In the input spatial weights matrix file select the swm file you just created. Here you need to save the output table into a database, so I keep the default database for Arc here. 

![](https://lh3.googleusercontent.com/7IL3OBVN82ycR3dM0daaBzygwIijFXHb1WSKKjCoXdmmsBcLf9wH9dyQBwXfBVIw0s61L0NRcXY5r_xaJS23aMQ2SU-yUZ3KVs05jXNWEUPraBTMz-sLtgXIWoyiYIgE1uHKOz8axumH6K5E4yXBYMhcFnEU7X3i-WpLnrhKztYT1F54YXCce7jm-7suMDFY1CtkIzZOlwwMM4y9cOlVfo_LfRuJeyFzXZTdQndD8sqHa_jFqb4XzuzvPyGiYbCCQlhhZDK7D5TaM1ced8HKDWTUWWceWNLxerA1gJBQljbxqFGU9arZ73JTiQXFSw6PAqlfX7QjnZybMPYLWVZgdLbNyare8NFCpSGmKgeoGKr7II93A4s8baJI71boRyb3qFZVSQS4bMtzxYRPoi686qpoURA3lfOyAZywppsnJ6RiQX-ERgY-Xf-KDCpjF28MsGx0hduYAAs6N9rO6P9_ahhiDEJ9gR6DyzPZYjOfDrftDnYvMqsEcfVJZGj1kXk3IfhzQZA8RyC7Ba_xT8KAxLiBSNzen9A4yHIYDDlD52JGUT352QVOY0RZpN288mi7j9_YHNRFEVnUYTCo1SpCo7kFJu31S9SfW8MU_ofENA=w1067-h717-no)

This automatically adds in the table into the map. If you notice the warnings, there is one area, 1333, that is listed as having no neighbors.

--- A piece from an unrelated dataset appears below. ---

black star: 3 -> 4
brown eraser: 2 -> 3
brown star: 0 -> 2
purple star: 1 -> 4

This is clearly in error, and is due to some problem in the underlying geometry. It should have a neighbor of 1326. I will show in python how to correct this one omission. Now go ahead and export that table to a DBF file, save as the other tables. 

![](https://lh3.googleusercontent.com/CGE7E__MwhPeDde7Rai8s5Z0vvSEKlWpymMBUBrMQCSOJ2bfKxVLFlqiNZ_2fQaskSnQy67sV4RmSI-O660s3b4Thf4a14jg7CkhlcWqOLjmrZXib1RX0pngPs9O_wwlN6VQ1kUsmaapEas5jC3DzwRFh6AJNlIXQbtY-DtHPybd48sJ1K2JwIGELLoquFgavzvbOF9hFZJAkqush9hZdHAAMa2NWi3MDnqI6v3srJp4tN8kezI0_dkFCx1B-S8IlbR-4a049PlTn-UX4i5SN9di3UH028Fy-W6jIS03YUl-w0qwuoFpM-CxGcCsK0DrTahmISIvtOrG5Q8mtRK6MuJjvbVV27zLyozGOGb7YVX4F0v029_TdEu9BQWRMdoWsspguFZm7V-mETMP2k2XG8oSKbhKhZDJapdgPZM0hezp3leFaC8HmgOHhu-00gfkaX4s5ZlSsyUF5rhbXtZFBCnLM4tEhcILdHCceAtK3q0TA4SY05QJtHiErKtQGmGoaw9ix-1fAaNIwS7LUAbdoqY5UX3_O57eIN6kkVrNz2Ro6XNLZwZg93B_15wHFUHobYZDDBXTVEbtJS5lO0VHttTsbMCUPLVpH2TvbLXITQ=w742-h366-no)

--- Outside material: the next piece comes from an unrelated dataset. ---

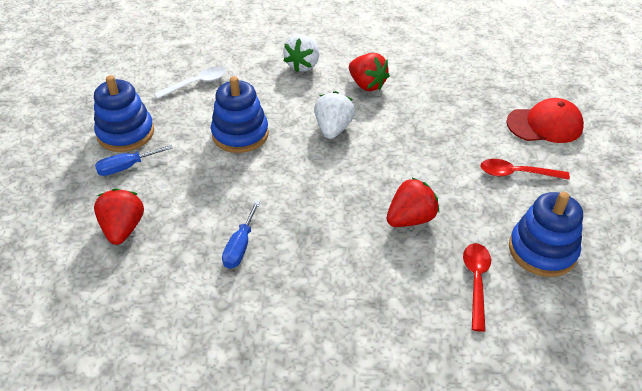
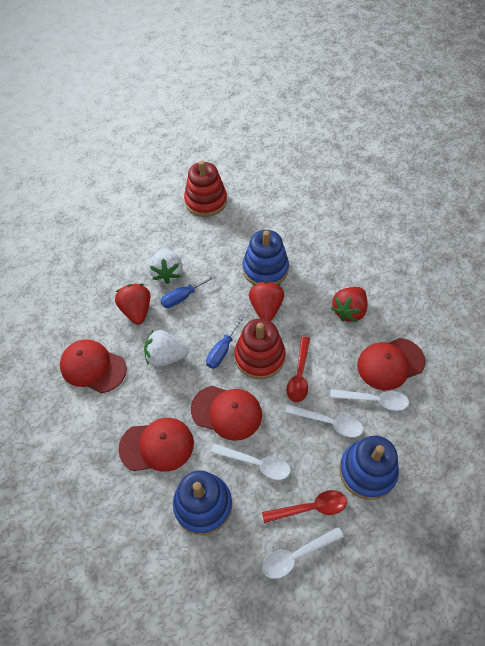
red cap: 1 -> 4
red stacking toy: 0 -> 2
white spoon: 1 -> 4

Now we have all the necessary information to create our p-median model in python.

## Importing the data into python

Now we have all the necessary data to import into Python and estimate our P-median model. First we will import all of the necessary libraries we will be using (pulp, dbfread, pandas, and sklearn all need to be installed, the others should be available by default in Python). We will also change the working directory to where we have saved the resulting tables we needed.

In [7]:
#This code imports the data and calculates the p-median model
import pulp
import dbfread
import pandas
import os
import math
import csv
import networkx
from sklearn import linear_model
    
#Changing the directory
MyLoc = r'C:\Users\apwhe\Dropbox\PublicCode_Git\PatrolRedistrict\PatrolRedistrict\DataCreated'
os.chdir(MyLoc)
print(os.getcwd())

C:\Users\apwhe\Dropbox\PublicCode_Git\PatrolRedistrict\PatrolRedistrict\DataCreated


For the next section, we will be reading in the table that has all the reporting areas, as well as the call weights. Here this table is named `RA_Centroids.dbf`. Then I create the basic objects, `areas`, `cont_dict`, `call_dict`, and `dist_dict`, which will be supplied to the subsequent p-median function. The other objects I create are idiosyncratic to this particular project. CSV files do not like the reporting area IDs (they have E's in them that are subsequently interpreted as scientific numbers), so sometimes I need a map back and forth between the `NumberId` and the `PDGrid` (the reporting area unique ID) (the `nid_map` and the `nid_invmap` objects). Finally, I need to impute some missing data for travel time in minutes, and the `pair_data` object will help me do that.

In [8]:
#Get the Reporting Areas table, include call weights and XY coordinates
ra_data = []
vars = ['PDGrid','NumberId','XFeet','YFeet','Cnt_ra','Sum_Minute','Sum_Minu_1']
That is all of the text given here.